Over the weekend there was a shock for some major brands – it turned out that they had been advertising on videos from YouTube channels dedicated to wild conspiracy theories.
CNN reported that it had found ads from brands including Nike, 20th Century Fox, Expedia and others running next to videos on far-right conspiracy channels run by Alex Jones.
He is the man who once claimed that the Sandy Hook school shootings had been faked and his channel was reportedly given a warning by YouTube over a recent video that suggested that survivors of last month’s Florida school shootings were actors.
After CNN contacted the various brands, they mostly pronounced themselves surprised and opted to remove their adverts from the channel associated with Mr Jones and InfoWars.
One British company affected was Brighton-based financial services firm OneFamily. The business told me that its ads on YouTube – which is owned by Google – were targeted at groups including 18 to 34-year-old “business & economic news junkies”.

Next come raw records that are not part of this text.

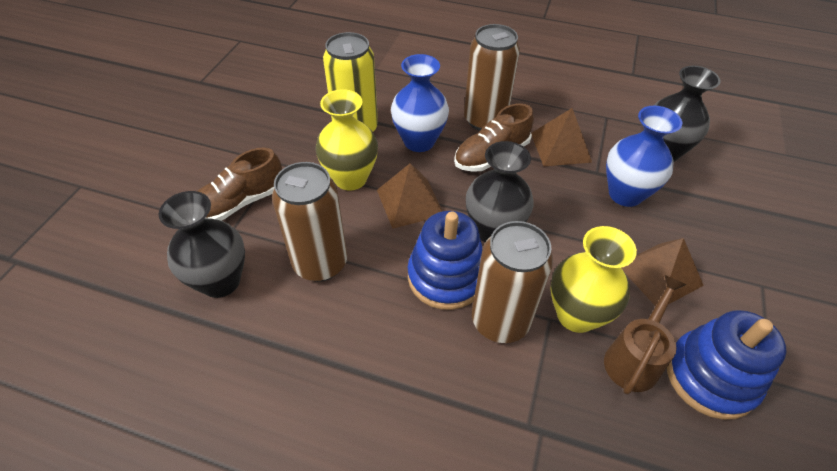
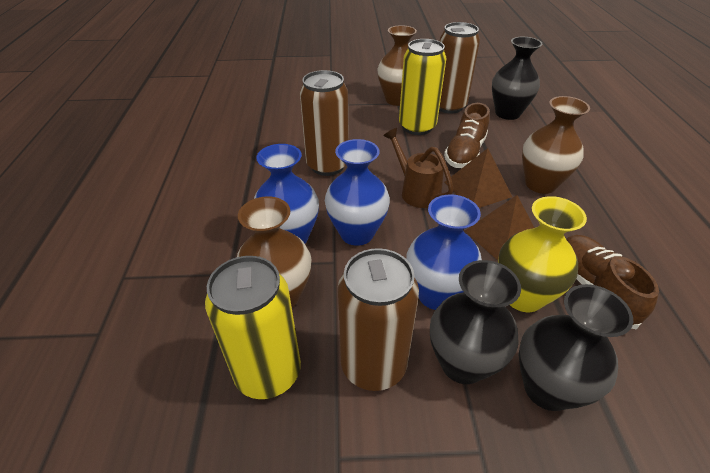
blue stacking toy: 2 -> 0
blue vase: 2 -> 3
brown pyramid: 3 -> 2
brown vase: 0 -> 3
yellow can: 1 -> 2
yellow vase: 2 -> 1

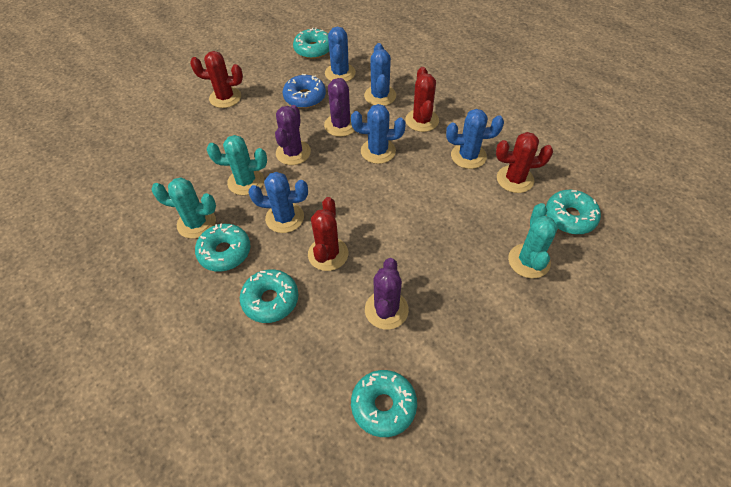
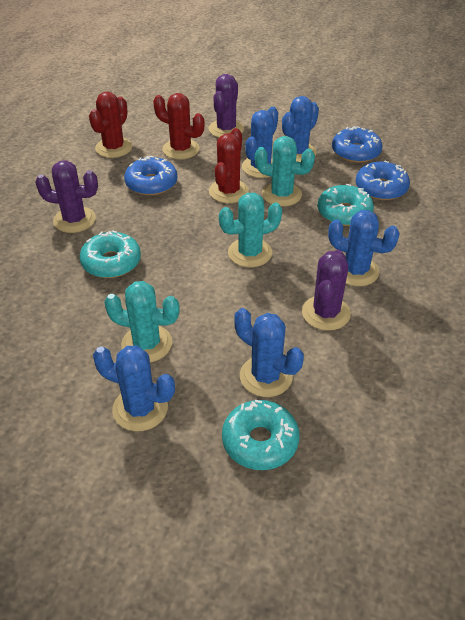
blue donut: 1 -> 3
red cactus: 4 -> 3
turquoise donut: 5 -> 3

But it had not been aware that this would include InfoWars, which did not align with its values.
OneFamily explained that it had not specifically excluded the Alex Jones channel but had thought that its adverts would not appear alongside unsuitable content:
“Working with Google we exclude our advertising from any sites that fall within these categories: sensational and shocking, profanity & rough language, content not yet rated, sensitive social issues, tragedy & conflict, sexually suggestive content, adult content, and live streaming videos,” it said.
“As such, any site in these categories does not feature our advertising. We have asked Google to explain why InfoWars was not on its exclusion list.”
I asked Google for a response. The company said it could not comment on individual cases but stressed that it gave its advertising customers a range of options to filter out unsuitable videos for their messages and make sure they reached the right audience
Beyond YouTube
This is not the first time that major brands have found out how little control they appear to have over where their messages appear online. A year ago, Google promised to clean up its act after it was revealed that YouTube was hosting extremist videos which were supported by advertising from well-known companies.
Back then the boss of Google’s advertising business apologised and promised a tougher stance on “hateful, offensive and derogatory content”, including removing ads from videos containing that sort of material.
One senior figure from the advertising industry, Johnny Hornby from The&Partnership, conceded that YouTube had done much to clean up its act over the last year but he had this warning: “At a certain point brands are going to ask whether they can live without YouTube.”
He said the problem was that machines, not people, were identifying the offensive material, and that was bound to lead to mistakes: “To be fair they’ve put a lot more money into it – but if you’re going to make money from ads, it’s on your head to make it safe. If you can’t guarantee that it is safe – don’t take the money.”
Once again, a company that has always stressed that it is a technology platform rather than a media giant is being forced to make tricky editorial decisions about its content. Google has found that removing jihadi videos is one thing, determining what is offensive amidst the increasingly divided political landscape of Trump’s America quite another.
For the advertisers there are also some hard lessons to learn. When online platforms arrived, they were touted as promising a new paradigm, where adverts could be targeted and their impact measured with extraordinary accuracy.
Now, with growing evidence that online advertising is rife with fraud and that brands can find that they are rubbing shoulders with some pretty unsavory content, this is another area where early internet utopianism is fading fast.